Levitt’s observations mirror those contained in a report released this week by JP Morgan which found that lockdowns did nothing to change the course of the coronavirus outbreak but rather “destroyed millions of livelihoods” instead.

According to Marko Kolanovic, an analyst for JP Morgan and author of the report, noted that governments around the world were frightened by “flawed scientific papers” which led them to impose widespread lockdowns that were “inefficient or late,” thus having little real effect in mitigating the spread of COVID-19.

Kolanovic said that declining infection rates after lockdowns have been lifted also points to the suggestion that coronavirus “likely has its own dynamics” that are “unrelated to often inconsistent lockdown measures.”

Countries like Denmark and Germany that have reopened schools and retail outlets have seen their infection rates decline, the Daily Mail reports. In the U.S., meanwhile, states that have reopened have also seen falling infection rates or, at a minimum, no real spikes.

“I think lockdown saved no lives. I think it may have cost lives. It will have saved a few road accident lives, things like that, but social damage – domestic abuse, divorces, alcoholism – has been extreme,” Levitt told the Daily Mail. “And then you have those who were not treated for other conditions.”

The scientist, who won the Nobel Prize for chemistry in 2013 for his “development of multiscale models for complex chemical systems,” has been saying for months he believes most of the other ‘experts’ who predicted mass infection and death were wrong.

Wearing masks could help mitigate illness, as well as continued social distancing, Levitt said, but otherwise people should be allowed to get on with their lives.

Initially, Ferguson’s model predicted 2.2 million deaths in the United States and 500,000 in Britain, figures which spooked governments in both countries.

“For an uncontrolled epidemic, we predict critical care bed capacity would be exceeded as early as the second week in April, with an eventual peak in ICU or critical care bed demand that is over 30 times greater than the maximum supply in both countries,” his Imperial College report claimed.

But within weeks of releasing his initial figures, Ferguson began walking them back; in late March he declared that the UK would have more than enough ICU and hospital bed space to deal with COVID-19 patients and that fewer than 20,000 people in the country would die from the disease (as of this writing, the figure is around 37,000, still far below Ferguson’s initial estimate).

Ferguson’s forecast has been alternately described by four experienced modelers as having code that was “deeply riddled” with bugs, “a fairly arbitrary Heath Robinson machine,” replete with “huge blocks of code – bad practice,” and is “quite possibly the worst production code” ever seen.

But Ferguson wasn’t the only one whose coronavirus modeling was garbage. COVID Act Now, a project founded by a few Democratic activists in Silicon Valley, produced an online mapping tool that generated models allegedly predicting the number of coronavirus hospitalizations, but it, too, was widely inaccurate.

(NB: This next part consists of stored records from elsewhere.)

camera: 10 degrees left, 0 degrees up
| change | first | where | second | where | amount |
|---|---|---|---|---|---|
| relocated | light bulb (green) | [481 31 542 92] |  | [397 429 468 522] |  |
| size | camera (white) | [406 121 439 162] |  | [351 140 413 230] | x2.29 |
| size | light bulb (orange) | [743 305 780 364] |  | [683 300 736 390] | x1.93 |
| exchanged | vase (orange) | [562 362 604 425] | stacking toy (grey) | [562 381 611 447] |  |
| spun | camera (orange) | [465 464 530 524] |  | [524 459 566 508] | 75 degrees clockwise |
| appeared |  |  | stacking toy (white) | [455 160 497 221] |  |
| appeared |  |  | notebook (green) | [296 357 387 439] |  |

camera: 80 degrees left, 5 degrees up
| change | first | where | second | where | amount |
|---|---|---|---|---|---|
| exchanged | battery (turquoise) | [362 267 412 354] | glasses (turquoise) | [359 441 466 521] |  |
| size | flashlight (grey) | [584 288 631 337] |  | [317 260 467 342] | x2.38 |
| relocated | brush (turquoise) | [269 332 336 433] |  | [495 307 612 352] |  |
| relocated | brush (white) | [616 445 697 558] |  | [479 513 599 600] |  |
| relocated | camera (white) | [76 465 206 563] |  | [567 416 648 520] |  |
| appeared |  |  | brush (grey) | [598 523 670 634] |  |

As for Levitt, he added, “For reasons that were not clear to me, I think the leaders panicked and the people panicked. There was a huge lack of discussion.”

Though not an immunologist, Levitt nevertheless assessed the outbreak in China at the beginning of the pandemic, which led him to produce alternative predictive analysis based on his calculations.

Levitt acknowledged that lockdowns can be effective to some degree, but they are “medieval.” Also, he believes that some epidemiologists exaggerate claims to gain attention and be followed.

The Nobel laureate isn’t the only expert who believes the lockdowns were an overreaction. In mid-April, Stanford University professor of medicine Dr. Jay Bhattacharya said he disagreed with the death rate put forth by the World Health Organization, saying he believed, in the end, they’d be much lower (and it is).

“I think, based on the evidence I’ve seen so far, it’s likely orders of magnitude lower than the initial estimates,” he told Fox News’ Tucker Carlson.

And, in a late April column, Chief of Neuroradiology at Stanford University Medical Center Dr. Scott Atlas, now a senior fellow at the Hoover Institute, argued that the data proved the lockdowns were ineffective and that it was past time to reopen the country.